O Kazaa não está mais em uso, e seu site encerrou as atividades em 2012.
A rede eDonkey, no entanto, ainda está ativa, embora o sistema não seja nem de longe tão popular quanto antes. O eDonkey ainda usa a mesma criptografia vulnerável que usava em 2004, e o eMule, um dos programas mais usados para se conectar à rede eDonkey, não é atualizado há pelo menos sete anos.
Um representante da equipe de desenvolvedores do eMule informou ao The Intercept que segurança nunca foi o objetivo da criptografia do eDonkey. “O eMule denomina seu protocolo de criptografia “ofuscação”, e não criptografia”, informou. “O objetivo desse recurso era apenas evitar que provedores de internet e roteadores locais limitassem o tráfego de dados com uma simples inspeção detalhada de pacotes, não era servir de proteção primária contra a interceptação das comunicações.”
“Não resta dúvida que a NSA poderia ter espionado o tráfego de dados se quisesse”, acrescentou o desenvolvedor, “e evitar que isso acontecesse não era o propósito do protocolo de criptografia (nem era uma questão tão relevante quando o código foi escrito).”
Os pesquisadores do Grupo FAVA da NSA não eram os únicos arapongas interessados na tecnologia peer-to-peer. A NSA desenvolveu um programa chamado GRIMPLATE para estudar como os empregados do Departamento de Defesa dos Estados Unidos usavam BitTorrent, avaliar se o uso em questão era malicioso e potencialmente reunir argumentos para proibí-lo. De acordo com uma apresentação confidencial feita na edição de 2012 da conferência anual da área de SIGDEV (Signals Intelligence Development, desenvolvimento de inteligência de sinais) da NSA, que busca desenvolver novas fontes de inteligência de sinais, “sessões de BitTorrent são identificadas diariamente entre os servidores de hospedagem da NIPRnet”, referindo-se a computadores na rede do Departamento de Defesa para informações sensíveis, mas não confidenciais, “e [em] espaço adversário”, isto é, redes externas administradas por alvos dos EUA, tais como Rússia e China.
Já em 2010, a agência britânica de interceptação de comunicações Government Communications Headquarters (Quartel General de Comunicações de Governo, GCHQ) também estava interessada em “pesquisa ativa de exploração de vulnerabilidades em P2P”, como descrito em uma página de um site wiki interno do GCHQ. A página descreve um aplicativo do GCHQ chamado DIRTY RAT, usado por analistas, que à época teria “a capacidade de identificar usuários compartilhando/fazendo download de arquivos de interesse nas redes do eMule (Kademlia) e do BitTorrent. […] Podemos, por exemplo, reportar quem (endereço IP e identidade de usuário) está compartilhando arquivos com nomes contendo “jihad” no eMule. Se houver uma nova publicação em uma revista extremista, podemos reportar quem está compartilhando aquele arquivo específico nas redes do eMule e do BitTorrent.”
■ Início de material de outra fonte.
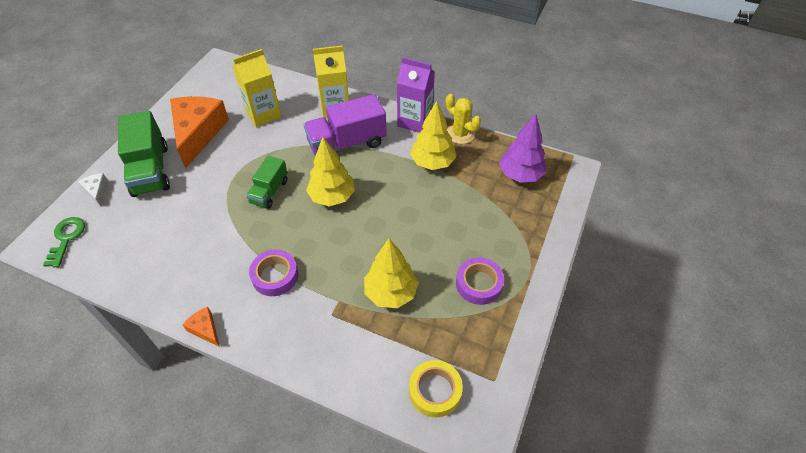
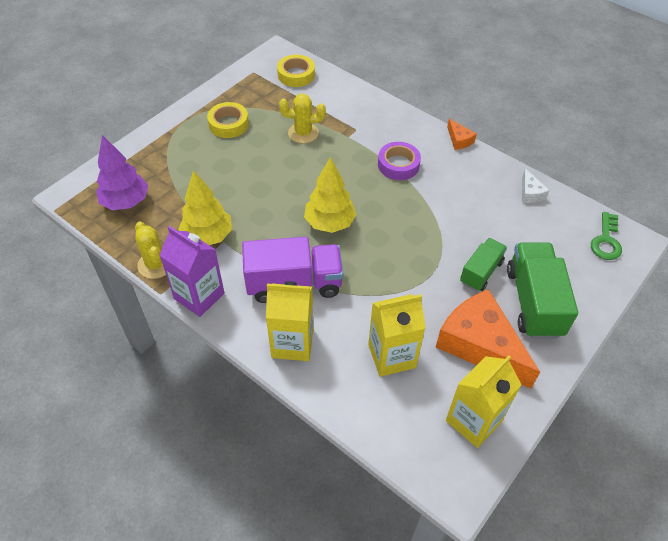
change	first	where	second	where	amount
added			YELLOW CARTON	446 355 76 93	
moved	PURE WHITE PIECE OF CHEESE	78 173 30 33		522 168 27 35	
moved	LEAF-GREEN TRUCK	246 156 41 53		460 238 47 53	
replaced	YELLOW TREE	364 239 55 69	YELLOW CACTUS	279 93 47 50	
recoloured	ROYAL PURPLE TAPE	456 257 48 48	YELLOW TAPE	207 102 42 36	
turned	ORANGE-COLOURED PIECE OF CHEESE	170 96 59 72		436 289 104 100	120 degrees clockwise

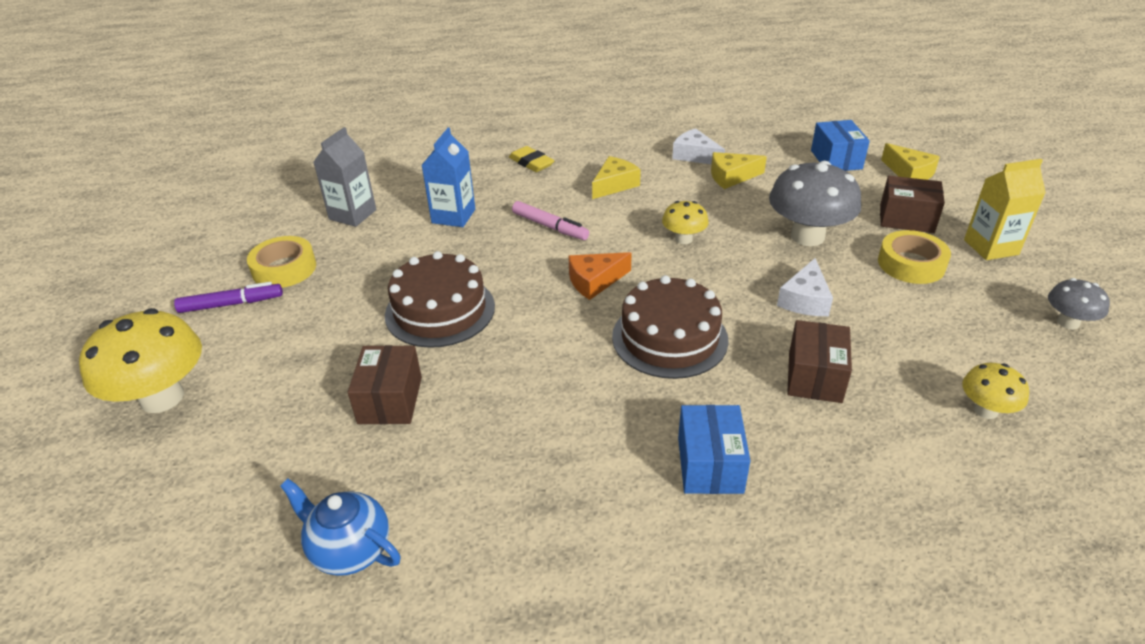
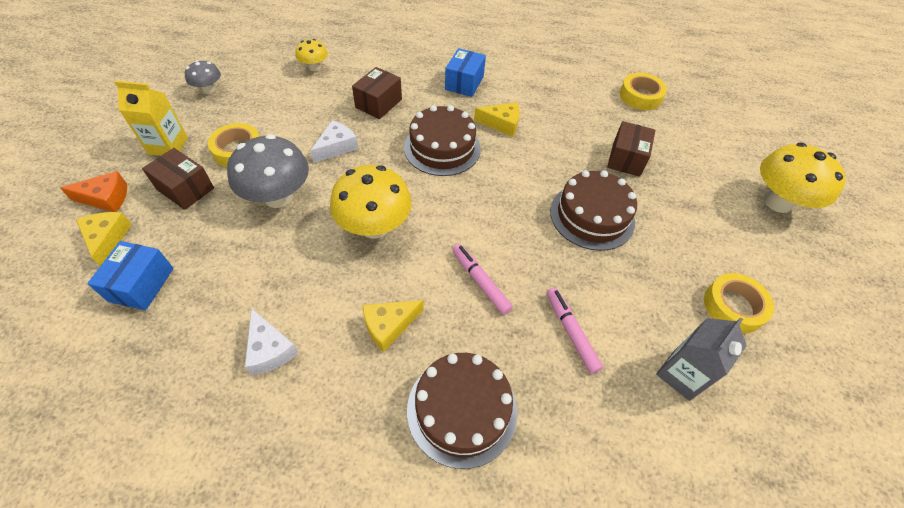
change	first	where	second	where	amount
removed	ROYAL PURPLE FELT PEN	174 282 109 31			
moved	ORANGE-COLOURED PIECE OF CHEESE	568 252 64 48		60 171 67 41	
moved	YELLOW PIECE OF CHEESE	711 152 56 37		474 102 46 35	
replaced	BLUE CHINA TEAPOT	280 479 121 97	YELLOW TAPE	620 73 47 37	
replaced	BLUE CARTON	422 128 53 99	PINK FELT PEN	547 287 56 87	
replaced	YELLOW GUM ERASER	509 146 46 26	DARK BROWN LAYER CAKE	407 353 110 116	
resized	YELLOW FUNGUS	662 201 47 43		330 165 82 74	x1.90

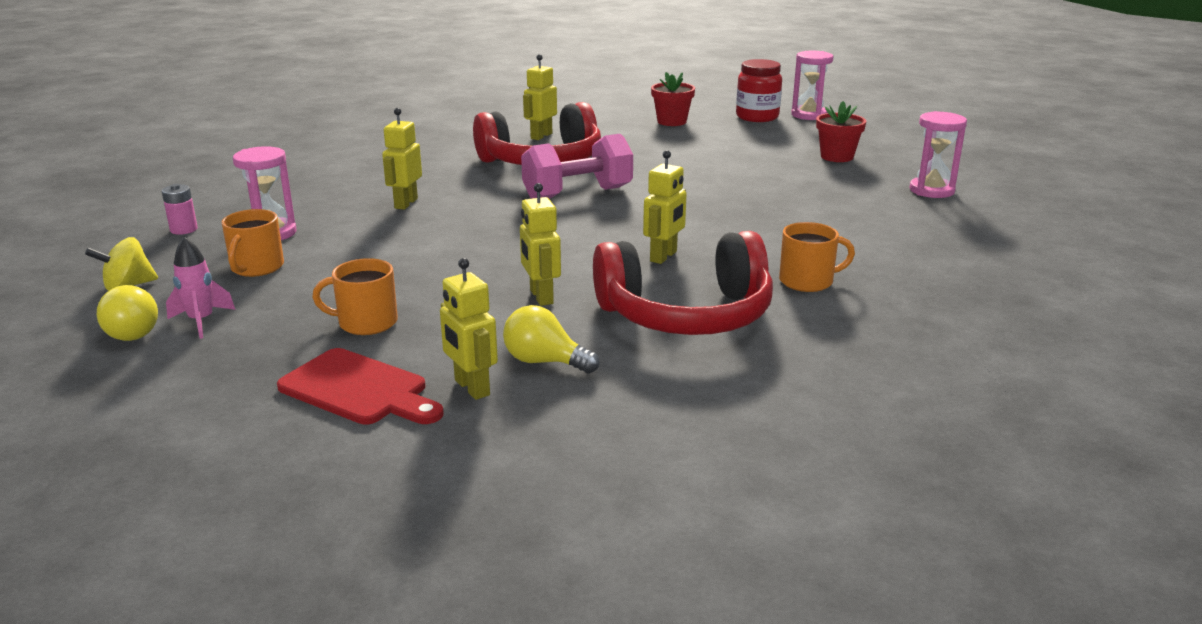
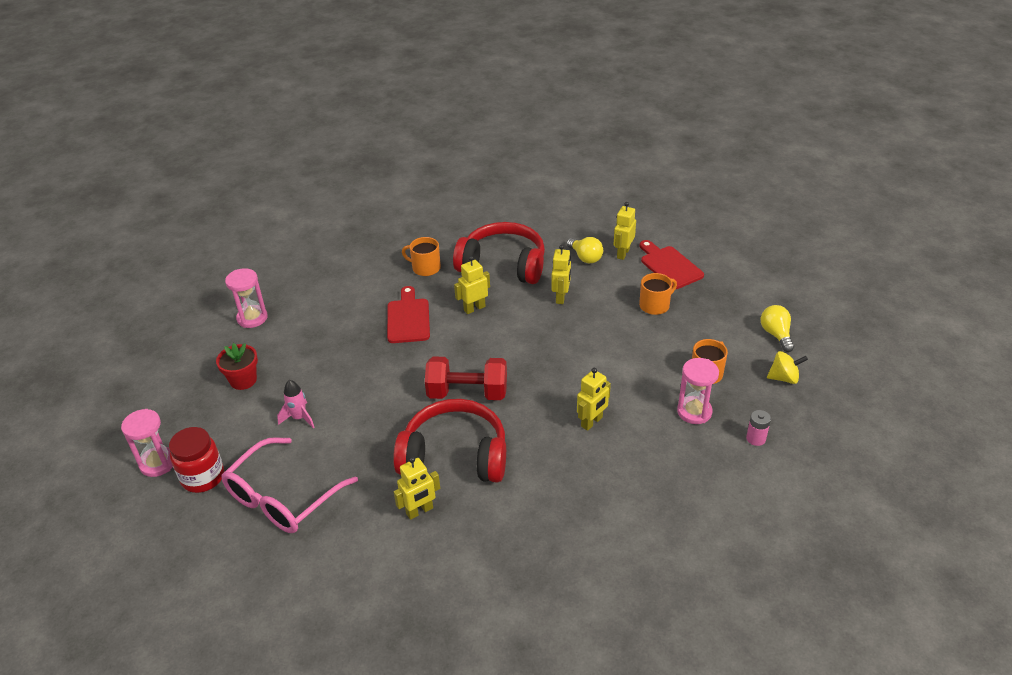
change	first	where	second	where	amount
added			SCARLET CHOPPING BOARD	387 286 43 57	
moved	PINK TOY ROCKET	166 237 70 102		277 380 38 48	
replaced	SCARLET POTTED PLANT	651 72 44 54	PINK EYEGLASSES	221 437 137 96	
recoloured	PINK FREE WEIGHT	521 134 112 65	SCARLET FREE WEIGHT	425 356 82 44	
turned	ORANGE-COLOURED COFFEE MUG	312 258 86 77		639 273 38 42	60 degrees counterclockwise
turned	YELLOW ROBOT FIGURE	440 258 58 142		614 202 22 58	150 degrees counterclockwise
O artigo wiki também sugere a possibilidade de compartilhar informações com as autoridades policiais. “O DIRTY RAT será entregue em breve à Polícia Metropolitana [de Londres] e estamos nos estágios iniciais de relacionamento com a CEOP [agência de proteção à infância do Reino Unido] e o FBI”, consta do texto.
O GCHQ também desenvolveu uma tecnologia para potencializar seu monitoramento peer-to-peer e permitir ataques ativos contra usuários de redes de compartilhamento de arquivos. Uma ferramenta chamada PLAGUE RAT “tem a capacidade de alterar os resultados do eMule e apresentar conteúdo personalizado para um determinado alvo”, afirma o artigo wiki. “Essa capacidade foi testada com sucesso na internet, contra alvos internos, e estamos buscando realizar testes contra um alvo real.”